I often think about how children, and young adults now view their future in a post Covid-19 world. Much like the world changed when I was a kid, before and after September 11th, 2001. I believe it has similarly been rocked on its axis by the World Health Organization’s (WHO) pandemic announcement of March 11th, 2020. In a world of social distancing, global vaccines, and increased job automation, I ponder how our younger cohorts are envisioning their futures? Are their career aspirations as unrealistic as mine were in grade school (based solely on my hobbies, toys, or favourite shows)? Or, as out of touch and limited in choices, as the aptitude tests I received in high school? Or has the advent of social media, ever faster internet service, and smartphones, allowed their dream careers to be much more in line with the current and future employment sectors than ours could have ever been?
One thing that I don’t think has changed in our rapidly evolving, technology-driven society, is our youthful assumptions of being settled as adults. Regardless of whether the top dream job has shifted from being an actor or a doctor, to that of a social media influencer or reality TV star. Children and teens still assume that by a certain age, they’ll have their lives pretty much figured out. My generation sure did, and so did our parents’ and so on. For example, when I was a kid, I couldn’t wait to grow up because I thought growing up would be just like it was portrayed in popular culture. Everything that was awkward about you in your youth would magically straighten itself out. Transforming you into this beautiful, well-balanced finished project of a person, that made the world “your oyster.” Those are some of the nonverbal messages I took in from the popular makeover teenage movies, magazines, and TV show segments of that time.
What you eventually figure out is that being a well-adjusted adult is a continual balancing game. You get older every day, and you keep being faced with varying challenges to overcome, while maintaining the accomplishments you’ve accumulated so far. May they be professional achievements, such as a new position, promotion, or business endeavour. Or maybe they’re personal feats, like a new relationship, marriage, or expansion of your family unit. Or even emotional milestones, such as; the loss of a friend, family member, or acquaintance. Or, the deteriorating health of any of the former.
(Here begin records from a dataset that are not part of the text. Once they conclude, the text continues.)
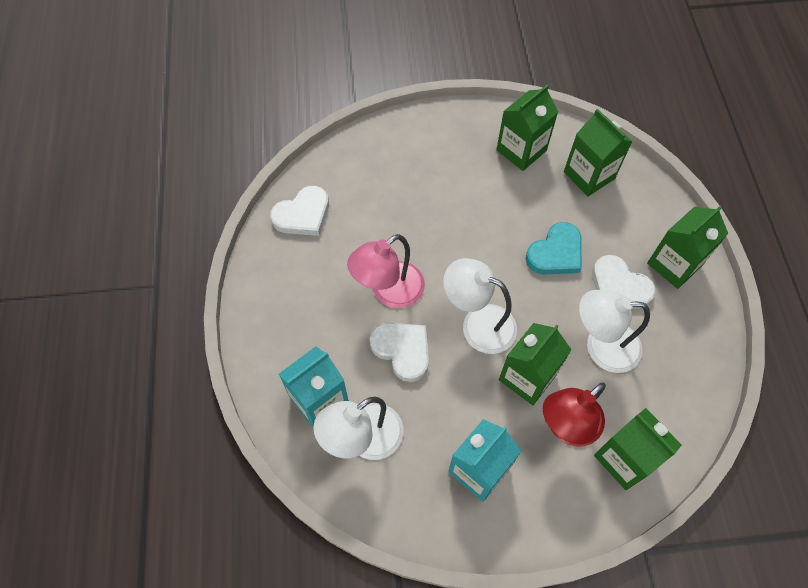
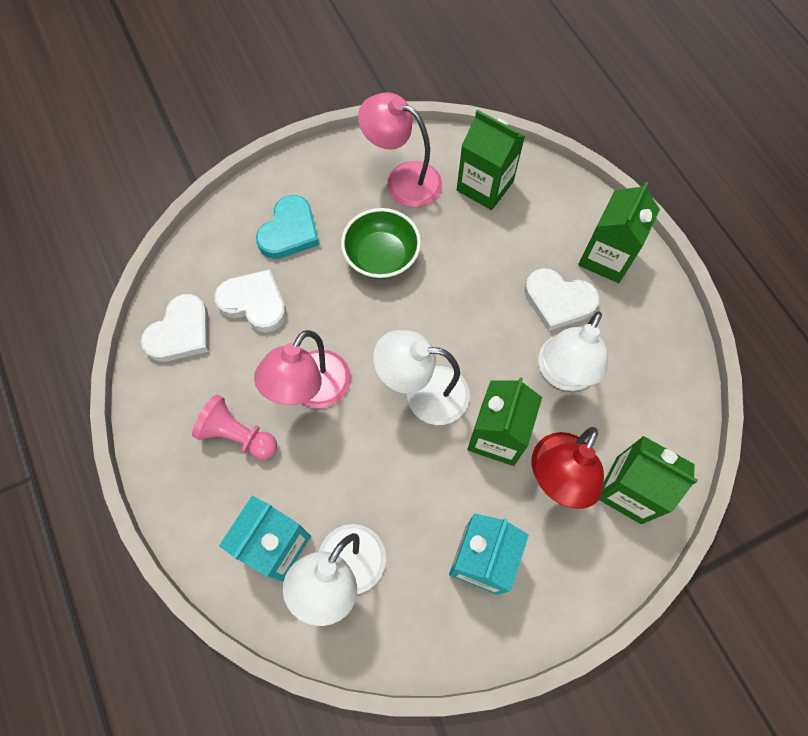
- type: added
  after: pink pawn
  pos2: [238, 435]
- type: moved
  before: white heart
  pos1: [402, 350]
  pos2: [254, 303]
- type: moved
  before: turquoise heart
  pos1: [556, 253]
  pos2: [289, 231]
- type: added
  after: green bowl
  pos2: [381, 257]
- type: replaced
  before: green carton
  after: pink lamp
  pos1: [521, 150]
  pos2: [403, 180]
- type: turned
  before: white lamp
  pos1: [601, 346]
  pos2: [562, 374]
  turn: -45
Being an adult really means, constantly learning how to maneuver and withstand the challenges that life will continue to throw your way. All while staying on an either steady or upward path of professional and personal development. It isn’t always easy to manage. And, not being perfect at it, or always successful at juggling all the “balls you have in the air,” doesn’t make you a failed adult. It just makes you human. Adulthood, also means remembering the child you once were, and giving yourself some grace. It means being kind to yourself, especially when things get tough. While being self-aware enough to acknowledge when you are not sufficient. Identifying the situations where your team-of-one isn’t strong enough to manage it alone, is an important part of growing up. Figuring out what aid you might need to eventually “turn the tide,” is a skill you never stop sharpening. As, the hurdles you’ll clear may require wildly different solutions from one to the next.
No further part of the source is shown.